Il y a aussi un musée dans l’ancienne médina mais ne me demandez pas où, j’y ai jamais mis les pieds, vaut mieux se faire guider ou demander son chemin (les ruelles se ressemble et on risque de tourner en rond un bon moment)

Bab Jdid est une grande avenue qui descend du fameux bassin La Ménara vers les remparts direct au luxueux hôtel hors classe La Mamounia (tout près de la Koutoubia). La Ménara, nichée au milieu d’une oliveraie (j’appelle ce bassin la mer de Marrakech) st le lieu de rencontre des petites familles e des amoureux en sortie le dimanche (ou les jours fériés). Elle est gardée et entretenue, ferme ses porte le soir. Le bassin renferme des carpes (pour les voir, jeter quelques miettes de pain et là vous pouvez être sûrs de les voir pointer leurs grosses lèvres charnues, et hop, plus de pain !)

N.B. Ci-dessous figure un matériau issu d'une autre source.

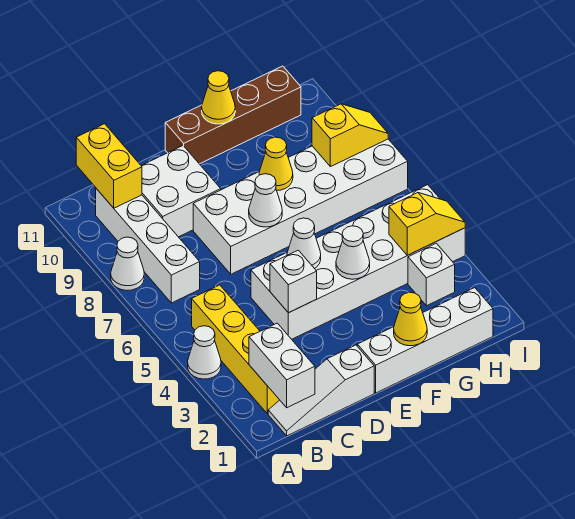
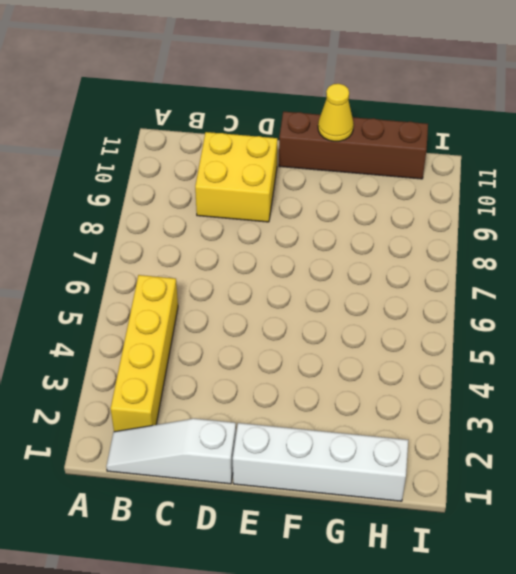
yellow brick C9:D10 level 1 -> white brick C9:D10 level 1
none -> white cone A4 level 1
none -> white cone A8 level 1
none -> white brick B7:B10 level 1

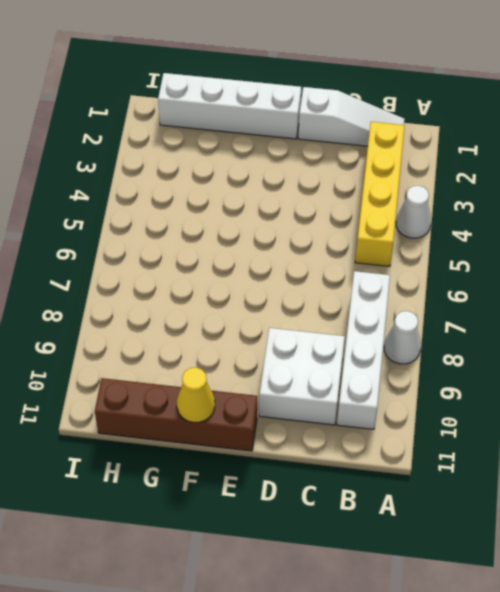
none -> white brick D4:I5 level 1
none -> white brick D7:I8 level 1
none -> white brick H3 level 1

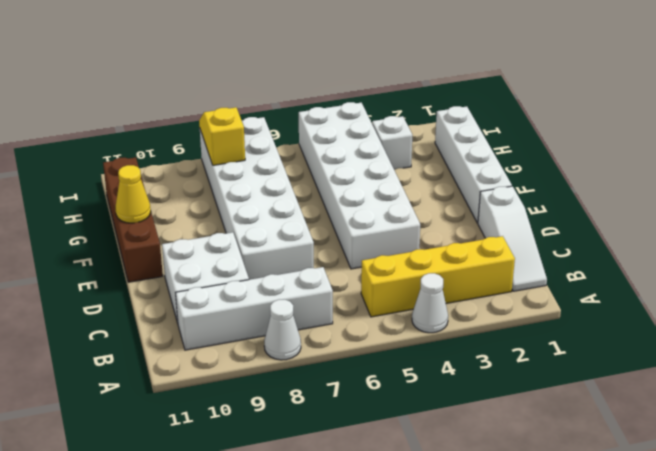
none -> white brick B1:B2 level 2
none -> yellow brick B10:B11 level 2
none -> white brick D4 level 2

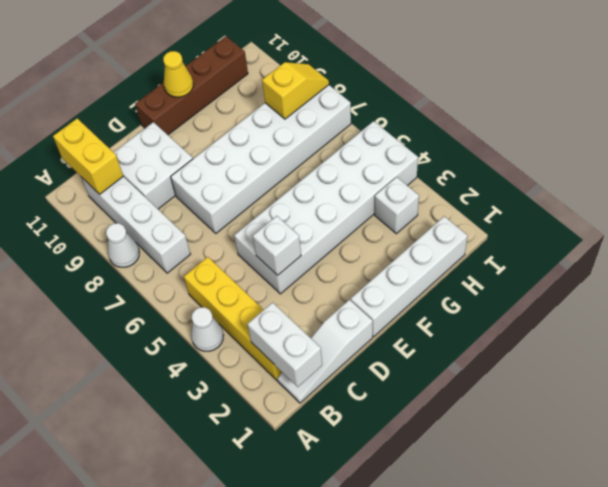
none -> white cone E5 level 2
none -> white cone E7 level 2
none -> yellow cone F1 level 2

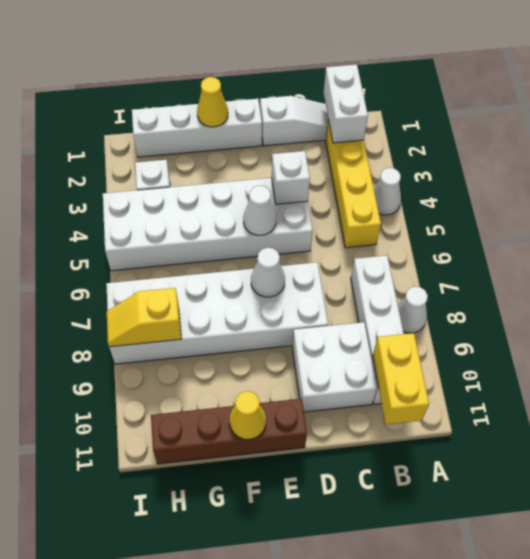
none -> white cone F4 level 2
none -> yellow cone F8 level 2
none -> yellow slope H4:I4 level 2 top H

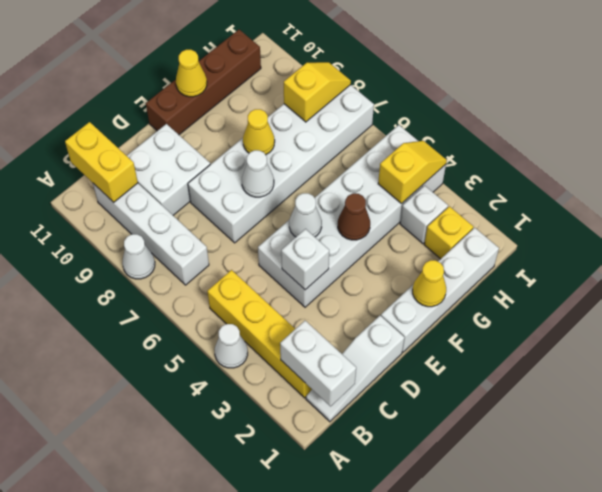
brown cone F4 level 2 -> white cone F4 level 2
yellow brick H2 level 1 -> none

Bon parlons un peu de l’infrastructure :
Etant une ville touristique par excellence, Marrakech est plantée d’hôtels toutes catégories confondues. Le guide bleu ou le routard vous donnera les bonnes adresses, faut réserver à l’avance pour le séjour, car c’est tout le temps plein. Les restaurants pour toutes les bourses pullulent. Le moins cher et le « restau » Jama El fna dont j’ai parlé plus haut. La plupart des hôtels ont leur propres restaurants. On ne risque pas de mourir de faim je vous assure.

Mon restau préféré (mais pas le moins cher) est « Le Comptoir Paris Marrakech » (le même se trouve à Paris pour ceux qui ne peuvent venir, peuvent se contenter d’une soirée là bas. Décor à la mille et une nuit. Les vendredis et samedis, vers 23h, débarquent dans la salle une bonne dizaine de jeunes filles exécutant la danse orientale en habit adéquat, la musique est forte, on vous sert des tapas ou vous pouvez dîner à votre convenance. Bref, cela vaut le détour.


Il y a aussi le fameux Chez Ali (Fantasia et Dîner sous les tentes Caidales, spectacle garanti) mais c'est spécial touriste. A voir au moins une fois!

Je pense avoir fait le tour de ma petite ville aux couleurs chaleureuses.

Ah j’oubliais, je voulais vous parler aussi de l’origine du nom de Marrakech : au tout début de l’arrivée des arabes au Maroc avec les croisades musulmanes (il n’y avait que les berbères au début et qui sont aussi originaire du Yemen), tout le Maroc s’est appelé Marrakech : "Marra" veut dire "passer", "Kech" veut dire "faire attention". En fait, le Maroc était le point de rencontre de toutes les caravannes de commerce entre le nord (l’Europe) et le sud (l'Afrique). Comme les caravannes étaient bien sûr chargées de denrées rares ou précieuses, il y avait aussi des pirates (mer et terre). Du coup, le passage entre le nord et le sud se faisant dangereux, les gens se souhaitaient bonne route et ajoutaient : passer et faites attention d’où Marra Kech. Le Maroc fut alors Marra Kech.

La dynastie Almohade (je crois, j’ai oublié mon cours d’Histoire du CE1), par son chef Youssef Ben Tachfine a fait construire la ville (donc les remparts et l’ancienne Médina) et en a fait sa Capitale, elle a alors pris le nom du royaume, enfin on voit naître la ville de MARRAKECH.

Bon ben j’epère que vous ne vous êtes pas trop ennuyé si vous êtes arrivé là, merci d’avoir suivi ce cours (assez bizzare quand même et tortueux) et j’espère vous avoir un peu renseigné sur ma belle petite ville. Vous êtes tous les bienvenues chers Ciaonautes.